U heeft het vast al wel door: een gemakkelijke of onomstreden filosoof is Jacques Derrida zeker niet. Daarom zal ik hieronder, naast het geven van een biografische schets, zo duidelijk mogelijk proberen uit te leggen wat Derrida’s filosofie precies inhield en welke gevolgen deze heeft gehad op de wijsbegeerte en andere wetenschappen vanaf de jaren 1960/1970 tot heden.

Jeugd & studie van Jacques Derrida

Jacques Elie Derrida werd geboren op 15 juli 1930 in El-Biar, in Algerije, een land dat toen nog een kolonie van Frankrijk was. Als kleine jongen droomde Jacques Derrida van een carrière als profvoetballer, maar dat lukte niet.

Jacques Derrida groeide op in een niet-elitaire joodse familie, die leed onder het antisemitisme van het Frans-Algerijnse bestuur tijdens het Vichy-bewind. Zo werd Derrida in 1942, hij was twaalf, van school gestuurd omdat hij een joodse achtergrond had. Enkele jaren na de Tweede Wereldoorlog, in 1949, verhuisde Derrida naar Parijs in Frankrijk, waar hij de rest van zijn leven zou blijven wonen.

Van 1952 tot 1956 volgde hij onderwijs aan de gerenommeerde École normale superiéure (ENS) in Parijs. Op zijn eerste dag op deze school ontmoette hij de marxistische Frans-Algerijnse filosoof Louis Althusser (1918-1990), met wie hij een levenslang bevriend raakte Daarna studeerde Derrida filosofie aan de Sorbonne en verbleef hij tevens een korte periode aan de Harvard Universiteit in de Verenigde Staten.

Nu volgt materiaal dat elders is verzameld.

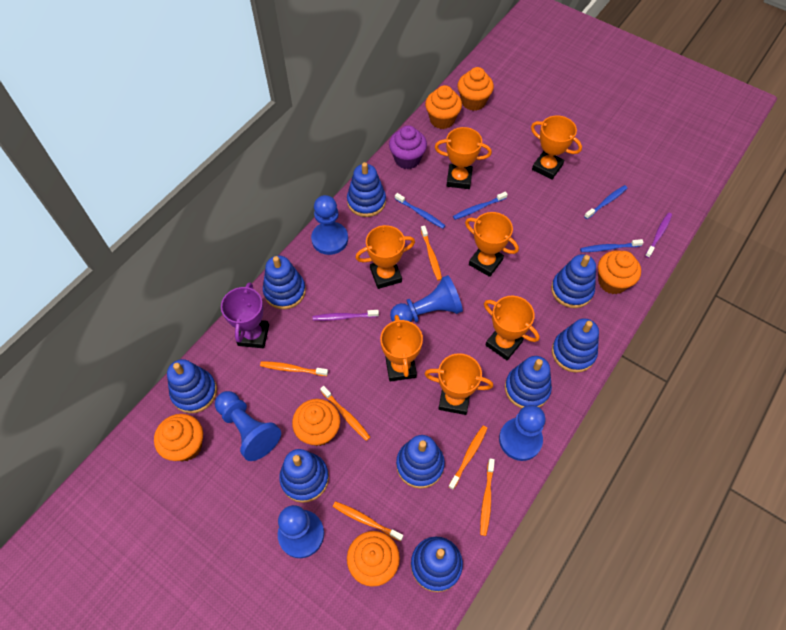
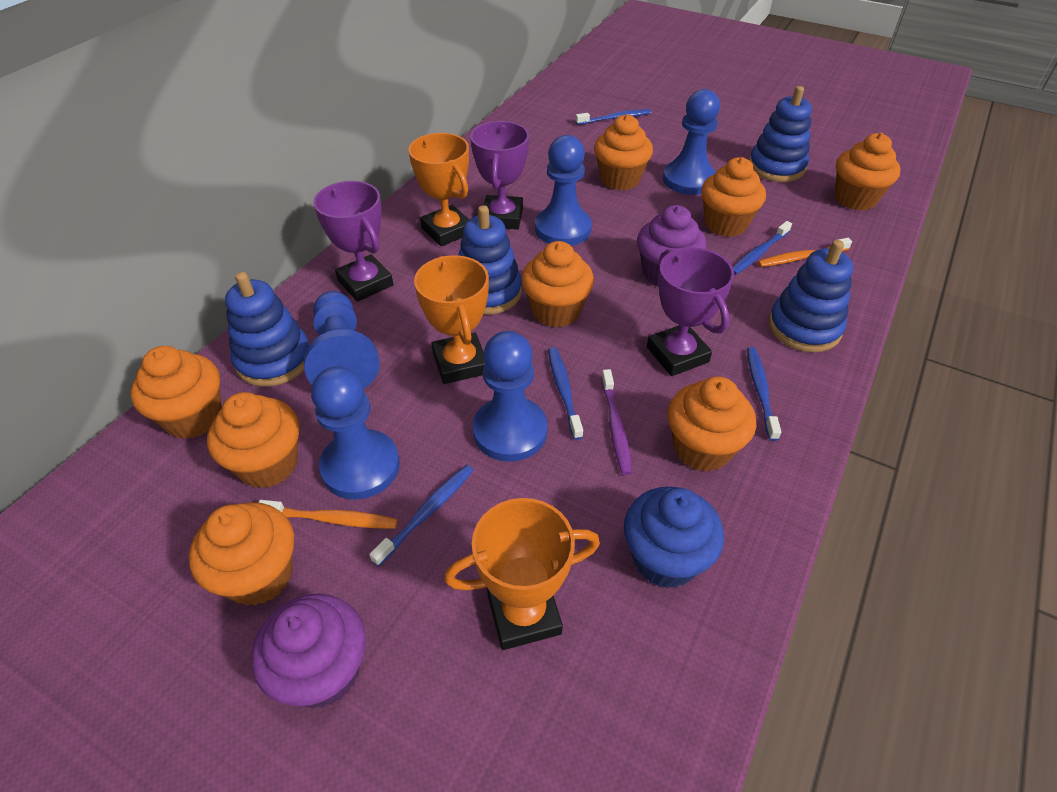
blue cupcake: 0 -> 1
blue stacking toy: 9 -> 4
blue toothbrush: 4 -> 5
orange cupcake: 6 -> 8
orange toothbrush: 6 -> 2
orange trophy: 7 -> 3
purple cupcake: 1 -> 2
purple toothbrush: 2 -> 1
purple trophy: 1 -> 3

Invloeden & docent in Parijs

In zijn tienerjaren las Jacques Derrida de werken van filosofen als Jean-Jacques Rousseau (1712-1778), Friedrich Nietzsche (1844-1900) en de Franse schrijver André Gide (1869-1951). Gide’s boek De vruchten van de aarde (1897) – een nietzschiaanse roman over een puriteinse opgevoede jongen die zich losmaakte van zijn religieuze opvoeding – was van grote invloed op de jonge Derrida en gold als zijn ‘Bijbel’.

Een even belangrijk invloed op Derrida’s denken vormde het onderwijs van de filosoof Jean Hyppolite (1907-1968), die vanaf 1954 aan de ENS doceerde. Via hem maakte Derrida kennis met het werk en gedachtegoed van de Georg Wilhelm Friedrich Hegel en Karl Marx (1818-1883).

Voorts moeten nog de volgende filosofische inspiratiebronnen genoemd worden: de Griekse filosoof Plato (ca. 427-347 v.Chr.), de rationalist René Descartes (1596-1650), psychoanalyticus Sigmund Freud (1856-1939), de Oostenrijks-Duitse filosoof en grondlegger van de fenomenologie Edmund Husserl (1859-1931) – in wiens werk Derrida zich vanaf 1949 verdiepte – en Emmanuel Levinas (1906-1995). In 1951 begon Derrida en Michel Foucaults (1926-1984) werk te lezen; vanaf 1954 raakten beide filosofen bevriend.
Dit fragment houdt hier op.